Une Française, âgée de 59 ans, a donné naissance le 8 septembre à Paris à des triplés, un fait rarissime qui pose aussi bien la question de sa santé que celle du bien-être d'enfants dont la mère sera octogénaire quand ils auront 20 ans.
L'Administration des hôpitaux de Paris s'est bornée à dire que la naissance s'était passée par césarienne, comme c'est la règle pour des triplés, et que « tout s'était bien déroulé ». Se refusant à toute précision sur l'état de la mère et des enfants, elle a indiqué qu'il s'agissait d'une petite fille de 2,420 kg et 46 cm, et de deux petits garçons respectivement de 2,320 kg et 47 cm et 2,420 kg et 46 cm. Le professeur Dominique Cabrol, qui a procédé à l'accouchement, et la mère se sont refusés à fournir toute information à la presse.
Cette triple naissance chez une quasi sexagénaire est un fait inédit en France et peut-être dans le monde. Cette Française d'origine asiatique avait bénéficié d'un don d'ovocytes au Vietnam. En France, l'assistance médicale à la procréation (AMP) est limitée aux couples en âge de procréer, soit jusqu'à quelque 48 ans pour une femme. On réduit aussi au maximum depuis quelques années le nombre d'embryons transférés, pour éviter les grossesses multiples, toujours à risque.
Plusieurs cas de grossesses tardives à la suite d'une fécondation artificielle se sont produits aussi à l'étranger, mais une naissance de triplés n'a, a priori, jamais été recensée. Cette année, une Indienne de 70 ans avait donné naissance à des jumeaux après une fécondation in vitro.
L'annonce de la triple naissance a été accueillie avec des réserves chez les professionnels, dont plusieurs ont évoqué le regard de l'autre qui va peser, avec les amis des enfants qui dénonceront une mère « en âge d'être grand-mère ».
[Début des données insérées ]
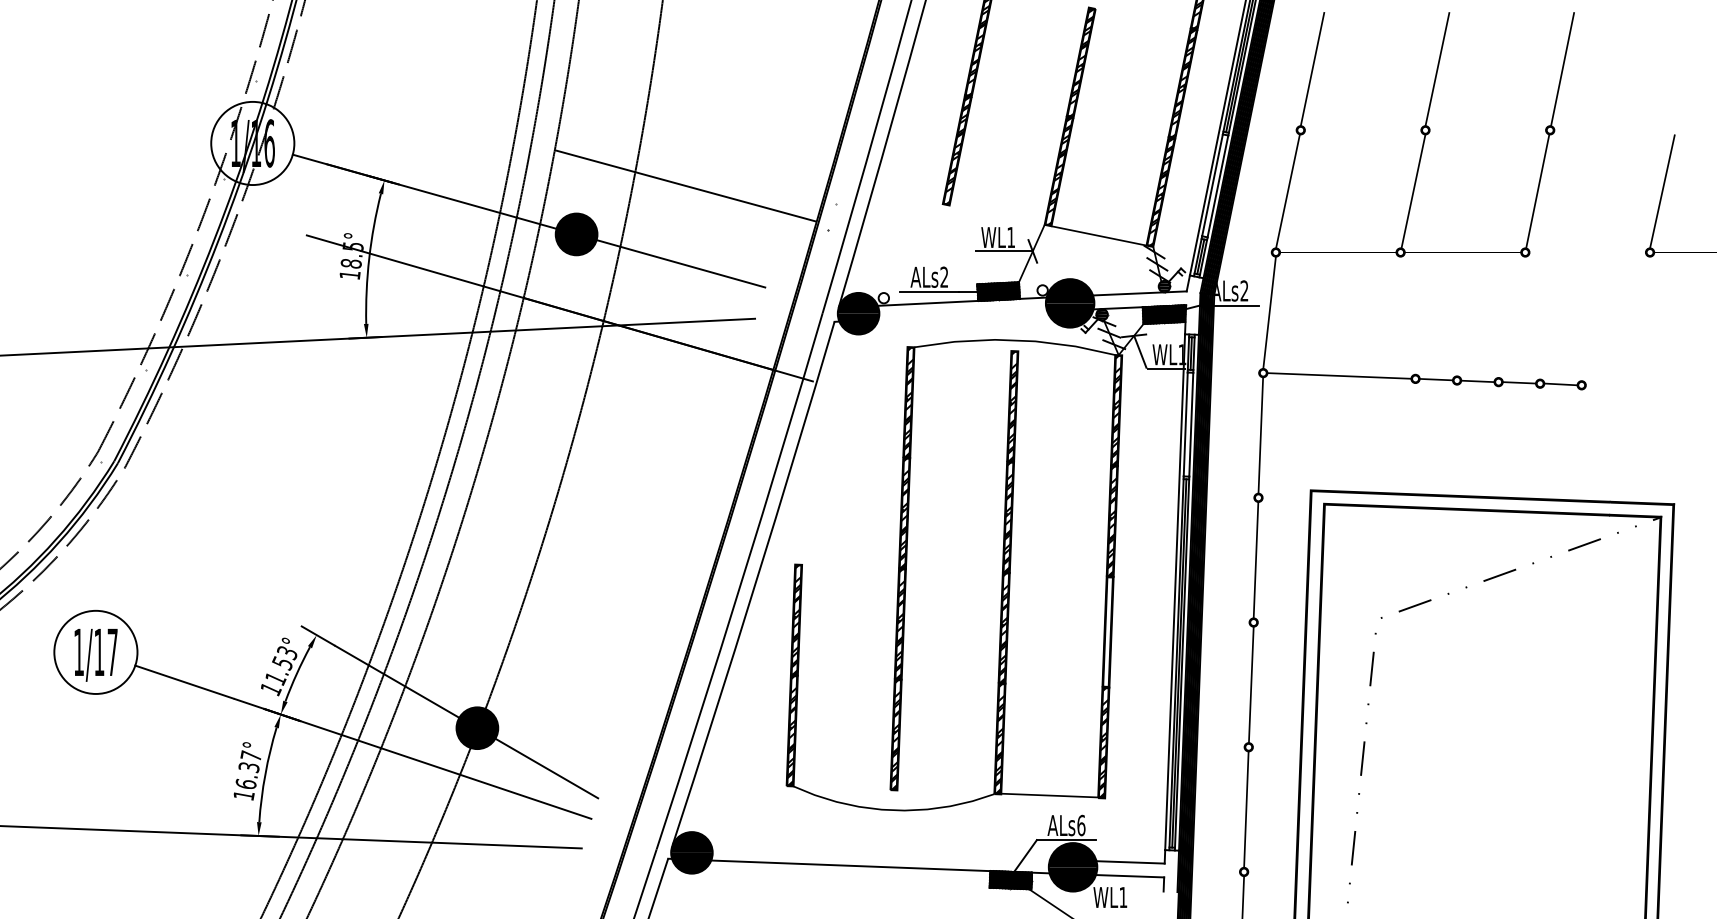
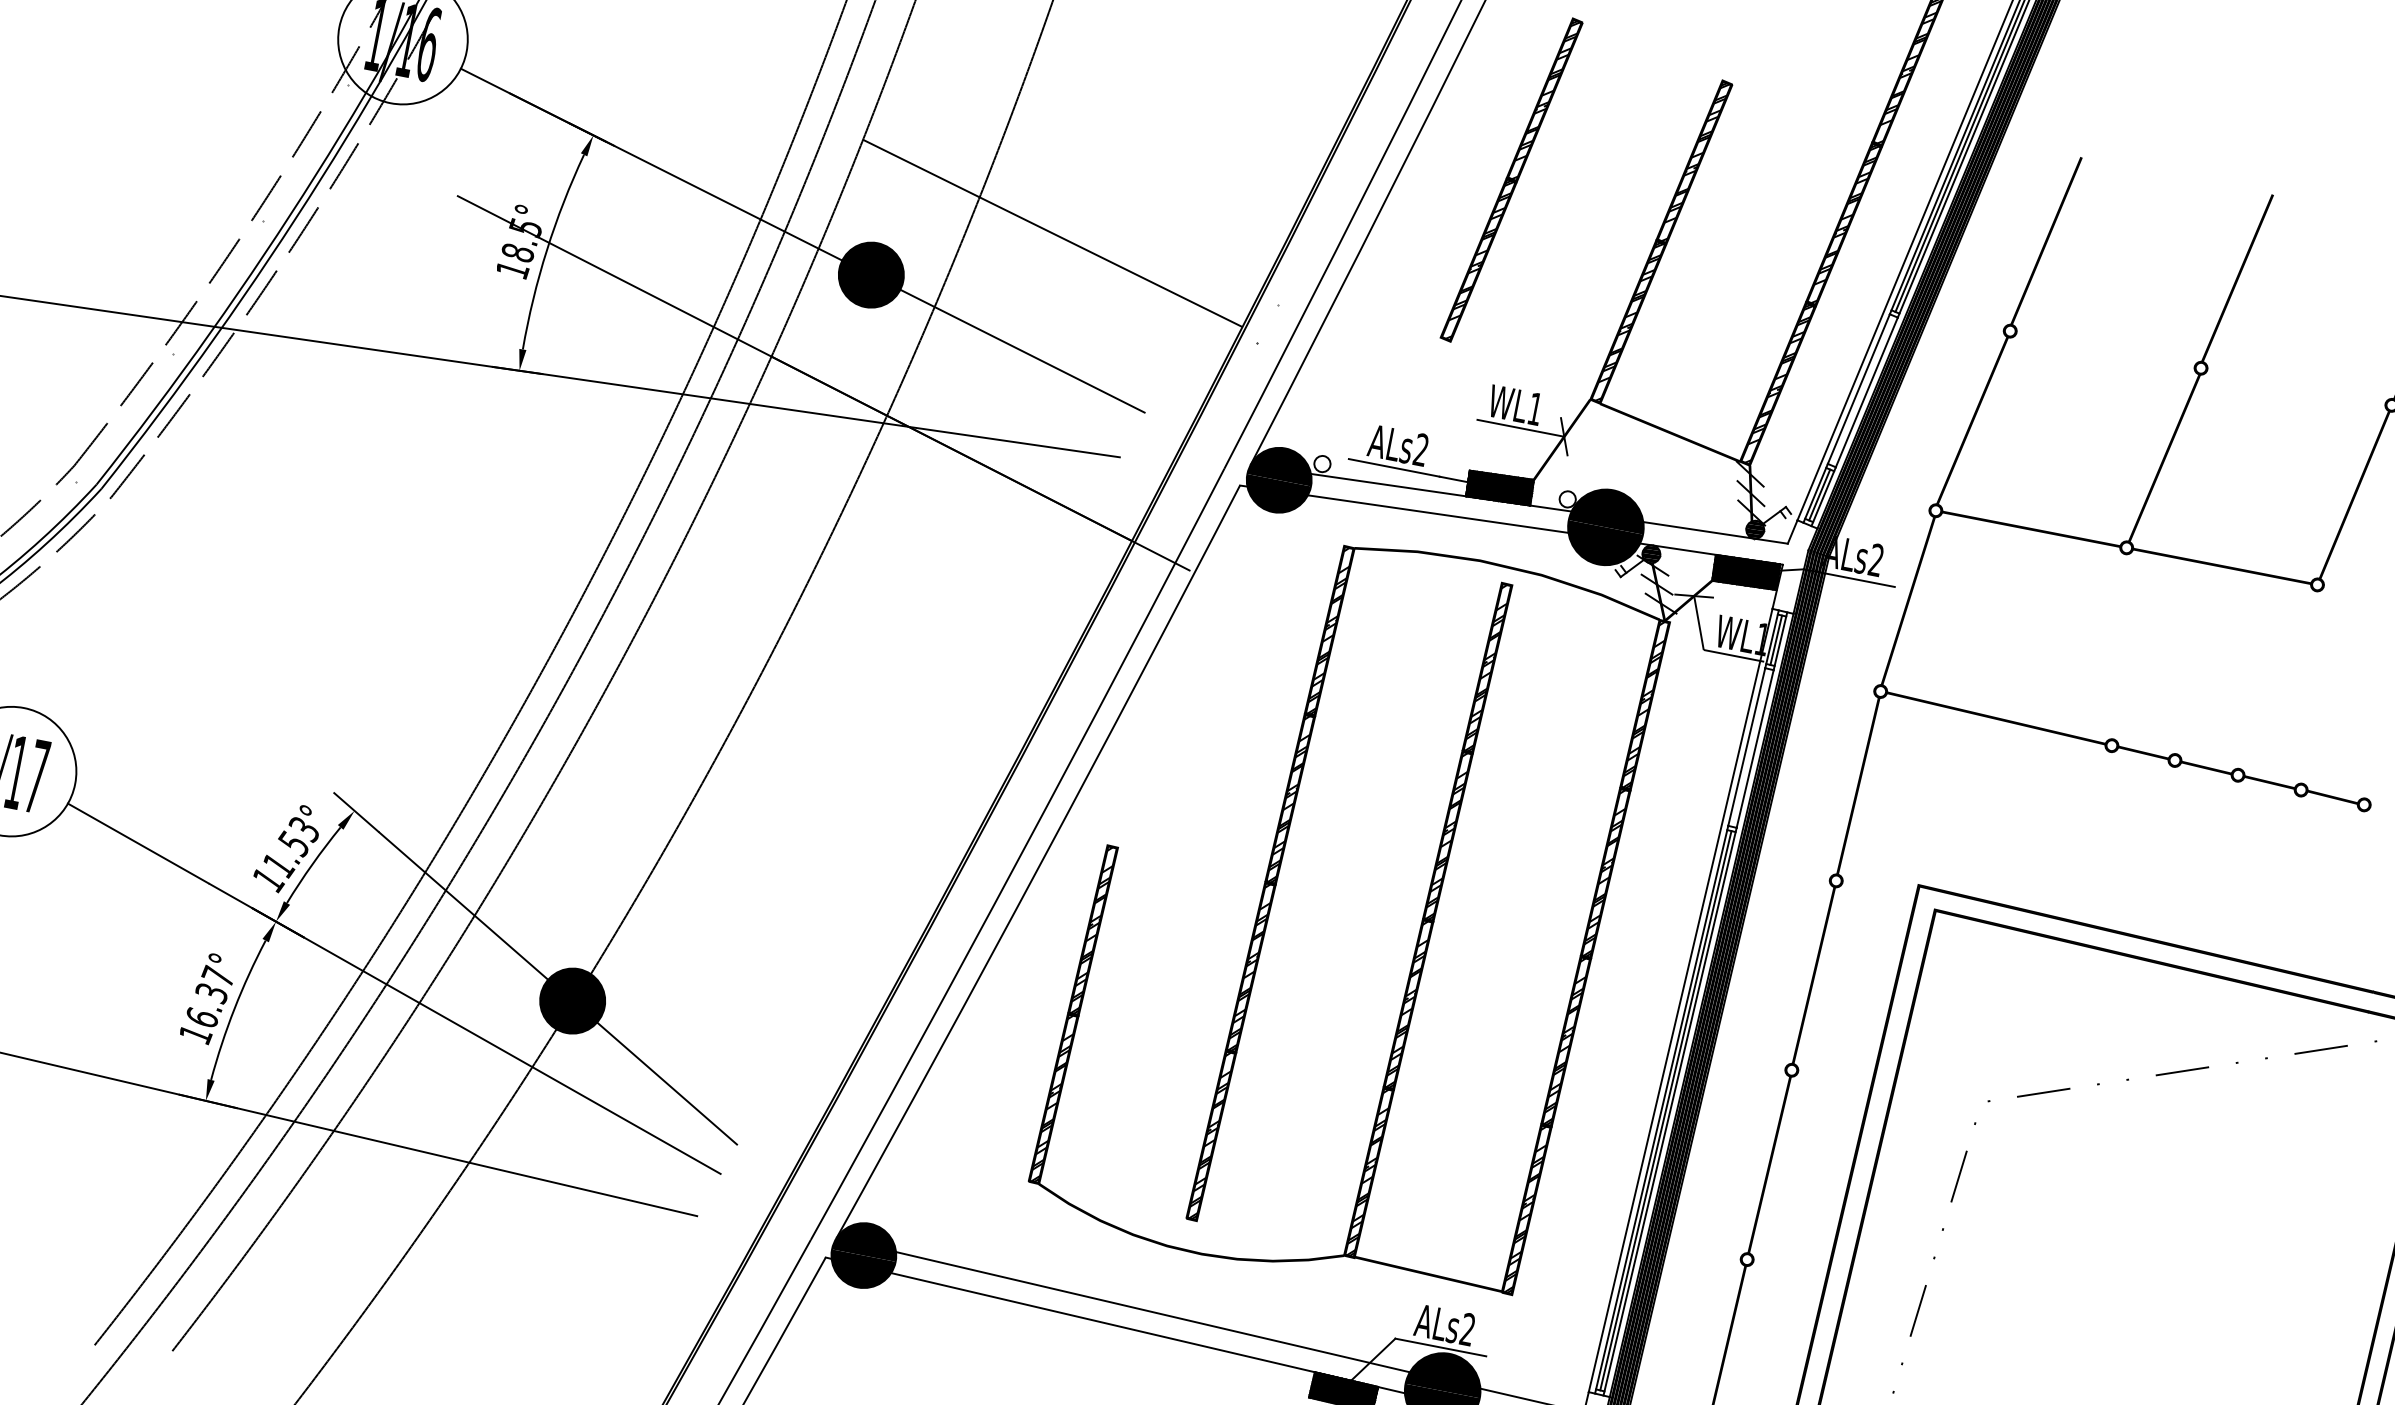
line: (962, 315) -> (1437, 513), added
hatch: (1107, 631) -> (1565, 1040), added
text: (1081, 825) -> (1468, 1329), ALs6 -> ALs2
line: (880, 852) -> (1152, 1311), added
Dominique Ratia-Armangol, présidente de l'Association nationale des psychologues pour la petite enfance, se refuse à « porter un jugement », mais voit dans cette affaire « une problématique de société ». Elle évoque « la question de la différenciation de générations » avec « un risque de confusion dans les rôles et les fonctions » entre un rôle de grand-parent ou de mère. Ce cas pose, selon elle, des questions sur la façon dont « on aide un enfant à grandir, en termes éducatifs, de structuration. Quand la science permet de dépasser les limites fixées par la nature, est-ce que cela ne va pas mettre en difficulté ceux qui en sont les fruits? », se demande-t-elle.
Pédopsychiatre, Nicole Garret-Gloanec, se dit quant à elle « profondément choquée », estimant que c'est « éthiquement honteux ». « Avoir des enfants à cet âge c'est dangereux pour leur structuration », juge-t-elle. La procréation doit, selon elle, correspondre à un moment où la mère est capable d'avoir « un lien avec sa propre enfance et son état de bébé ». La pédopsychiatre soupçonne dans ce désir très tardif d'enfant un « déni de la vieillesse et de la mort ». « C'est malsain, c'est reporter sur les bébés la question de sa propre mort », dit-elle.
« On finit par trouver que tout est possible, on n'a rien à élaborer à partir de sa propre vieillesse, on n'a rien à construire si ce n'est vouloir consommer à nouveau parce qu'on peut. On est dans le droit de l'objet, le droit de la consommation, alors on consomme des bébés », lance-t-elle.